Ik zal niets verloren laten gaan

 
Broeders en zusters in Christus,
Allerzielen heeft diep wortel geschoten in het hart van ons, gelovigen.
Vanouds is er altijd al voor de overledenen gebeden.
Het concilie van Trente legde zelfs in de geloofsleer uitdrukkelijk vast, dat er een vagevuur is en dat de zielen daar, door de gelovigen op aarde kunnen worden geholpen.
Allerzielen heeft dan ook een eigen liturgie, met H.H Missen voor de overledenen.
Op 1 november vierden wij Allerheiligen, de zegenvierende Kerk, we hebben gebeden om de voorspraak van die overledenen, van wie we weten dat zij bij God zijn.
Vandaag op Allerzielen, de lijdende Kerk, bidden wij voor alle overledenen van wie wij nog niet de zekerheid hebben, wij willen hen aanbevelen bij God en vragen dat Hij hen doet binnengaan in het hemelse Jeruzalem, ingaan in Zijn rust en vrede.
 


Daarom liggen Allerheiligen en Allerzielen ook zo dicht bij elkaar en zijn heel nauw met elkaar verbonden.
Van degenen die gestorven zijn hebben wij velen goed gekend, ze maakten deel uit van ons leven.
Denken wij aan onze ouders, broer of zus, man of vrouw, misschien wel zoon of dochter, familieleden, vriend of vriendin, goede bekenden of collega’s.
Soms- en heel bijzonder vandaag- zien we ze weer voor de geest en met hen komen vele dierbare herinneringen boven.
Allerzielen is geen dag van de dood, maar van het leven.
Een dag als vandaag nodigt ons uit om na te denken, nadenken over de dood, iets wat ons allen vroeg of laat te wachten staat.
Geen enkel lot is zo gemeenschappelijk als de dood, omdat de dood bij het mens-zijn hoort, evenals geboren worden.
Toch is de dood iets waar we liever niet zo over nadenken.
De vraag hoe het zal zijn na de dood, schuiven we vaak ver voor ons uit.
"Dat duurt nog zo lang, dat zien we dán wel”, zeggen we vaak.
Maar toch……
Het is gewoon beter om hier zo af en toe bij stil te staan.

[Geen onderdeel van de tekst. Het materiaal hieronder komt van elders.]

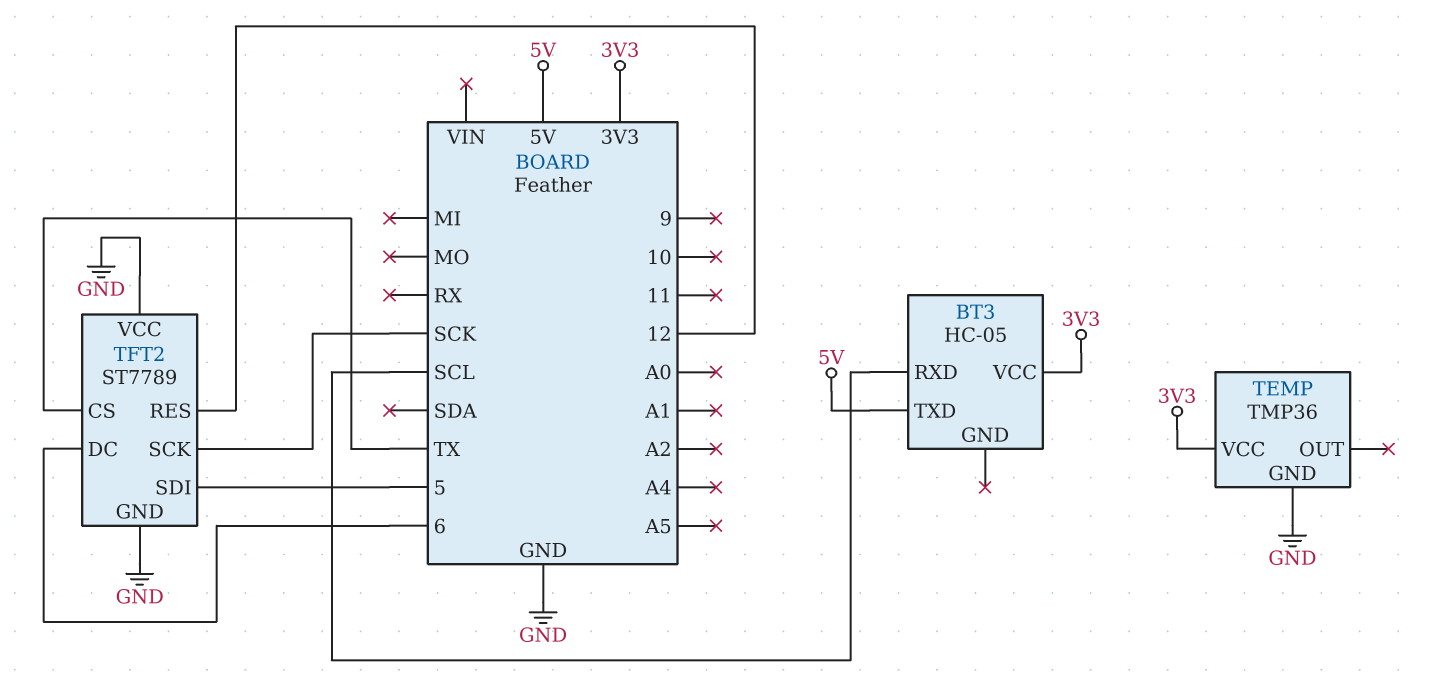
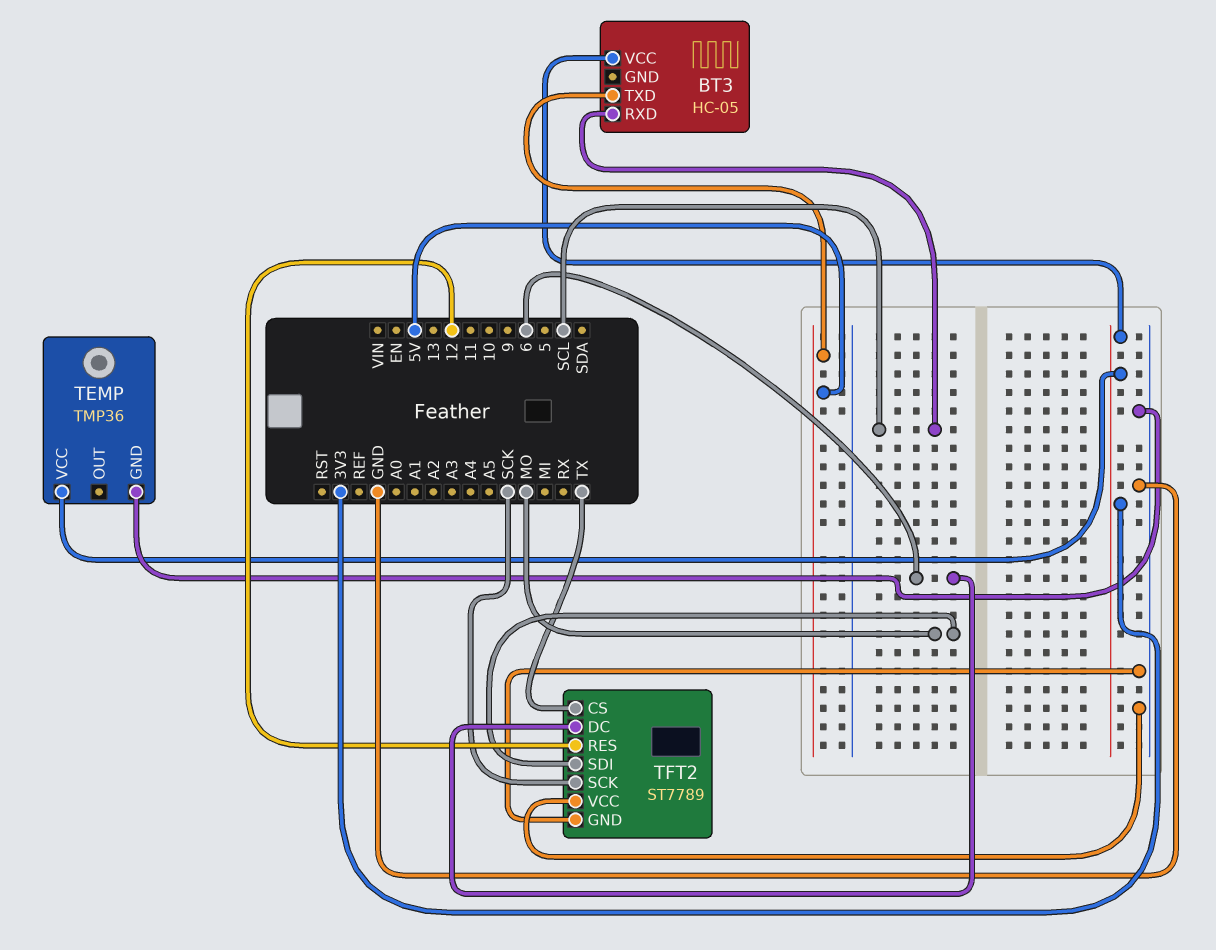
TFT2 pin SDI: 5 -> MO

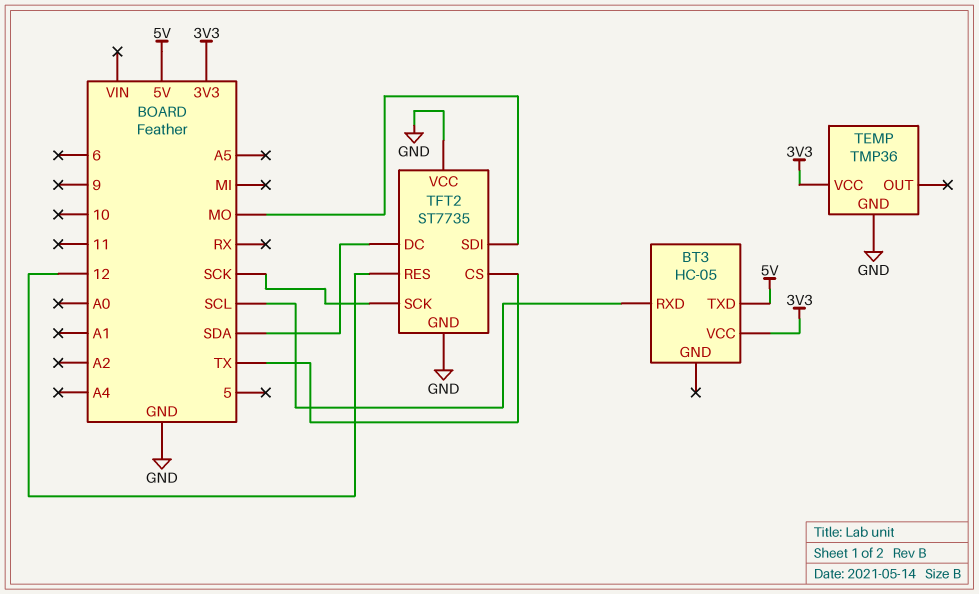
TFT2: ST7789 -> ST7735
TFT2 pin DC: 6 -> SDA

Vroeg of laat krijgen wij ongetwijfeld te maken met het heengaan van een dierbare.
Dan wordt er een sterke band met hem of haar gebroken, er valt een groot gat dat niet kan worden opgevuld.
We voelen een diepe leegte en verdriet.
Terwijl ik hierover schrijf komt bij mij het evangelie van de Emmaüsgangers voor de geest, een verhaal waar deze gevoelens duidelijk leven.

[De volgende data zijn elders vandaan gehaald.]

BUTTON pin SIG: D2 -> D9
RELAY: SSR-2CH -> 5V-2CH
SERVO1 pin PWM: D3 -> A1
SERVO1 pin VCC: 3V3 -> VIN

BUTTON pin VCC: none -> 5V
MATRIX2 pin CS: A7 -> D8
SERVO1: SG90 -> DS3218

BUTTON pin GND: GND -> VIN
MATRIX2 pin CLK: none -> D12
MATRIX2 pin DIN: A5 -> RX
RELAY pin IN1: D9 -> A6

Het vertelt ons over twee leerlingen van Jezus die na de kruisiging van hun Heer, Jeruzalem hebben verlaten.
Ze zijn moedeloos, teleurgesteld, hun hoop is in de bodem geslagen.
In Jeruzalem hadden ze niets meer te zoeken.
Hun Heer die alles voor hen was, is uit een leven verdwenen, op een wrede manier ontnomen.
Ze moeten er met elkaar over praten en ook aan een toevallige voorbijganger vertellen ze hun verhaal.
Hij komt bij hen lopen en heeft een luisterend oor.
Beste mensen, hoeveel van dit soort momenten maken wij in ons leven niet mee?
Mensen die hun leven aan flarden zien gaan en verscheurd achterblijven.
Mensen die hun vertrouwen in de mensen weg voelen zinken of al helemaal kwijt zijn.
Mensen die hun dierbare verloren hebben en hun idealen voor de zon zien wegsmelten.
Daarom zijn deze twee leerlingen op weg naar Emmaüs, met hun pijn en verdriet, geen vreemden voor ons!
Zij kunnen hun verhaal vertellen aan Iemand die echt naar hen luistert, die aanvoelt wat hen bezig houdt.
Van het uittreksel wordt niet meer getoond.